Hannes Steinbach disputó en la madrugada del viernes lo que probablemente sea su último partido con los Washington Huskies. Su entrenador también sospecha que el jugador de Würzburg será imposible de retener. Las palabras de Steinbach también son muy reveladoras.
La March Madness se celebrará sin Hannes Steinbach, eso es seguro, aunque los torneos de conferencia aún estén en marcha. Los Huskies ya deberían haber ganado el torneo de la Big Ten para tener aún una oportunidad de entrar en el cuadro de 68 equipos, pero cayeron por 82-85 ante los Wisconsin Badgers, cabeza de serie número 20.
Con 25 puntos y 16 rebotes, Steinbach luchó contra la derrota, pero al final a su equipo le faltó calidad. «Haremos todo lo posible para convencerlo de que se quede», dijo el entrenador Danny Sprinkle tras la derrota. «Toda la ciudad de Seattle debería hacer todo lo posible para que juegue aquí un año más».
Es muy improbable que eso ocurra; más bien, el alemán se inscribirá en el Draft de la NBA. Diversas previsiones sitúan al ala-pívot desde hace todo el año en la mitad de la primera ronda, entre los puestos 10 y 20. Y el propio Steinbach también eligió palabras que apuntan a una despedida. «Me lo he pasado muy bien jugando para Washington». Utilizó el pasado como tiempo verbal, pero no quiso pronunciarse directamente sobre su futuro.

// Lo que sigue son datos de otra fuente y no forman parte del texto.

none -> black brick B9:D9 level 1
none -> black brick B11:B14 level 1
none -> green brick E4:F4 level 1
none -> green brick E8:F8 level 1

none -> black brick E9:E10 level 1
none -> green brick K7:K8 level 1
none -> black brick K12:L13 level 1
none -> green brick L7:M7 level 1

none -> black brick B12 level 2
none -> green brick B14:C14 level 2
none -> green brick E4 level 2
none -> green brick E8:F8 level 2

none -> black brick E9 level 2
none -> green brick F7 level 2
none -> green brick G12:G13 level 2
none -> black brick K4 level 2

Sprinkle sabe muy bien que Steinbach será imposible de retener y respondió con humor cuando le preguntaron qué les diría a los ojeadores de la NBA sobre el alemán. «No es un buen chico y es un jugador muy mediocre que probablemente debería jugar cuatro años más en la universidad», dijo Sprinkle con una sonrisa.
A lo largo de la temporada, Steinbach promedió 18,5 puntos y 11,8 rebotes; en toda la liga, ningún jugador consiguió más rebotes que el de Würzburg. En la Big Ten, Steinbach fue elegido para el tercer equipo All-Conference y, además, fue galardonado como el segundo mejor novato de la conferencia.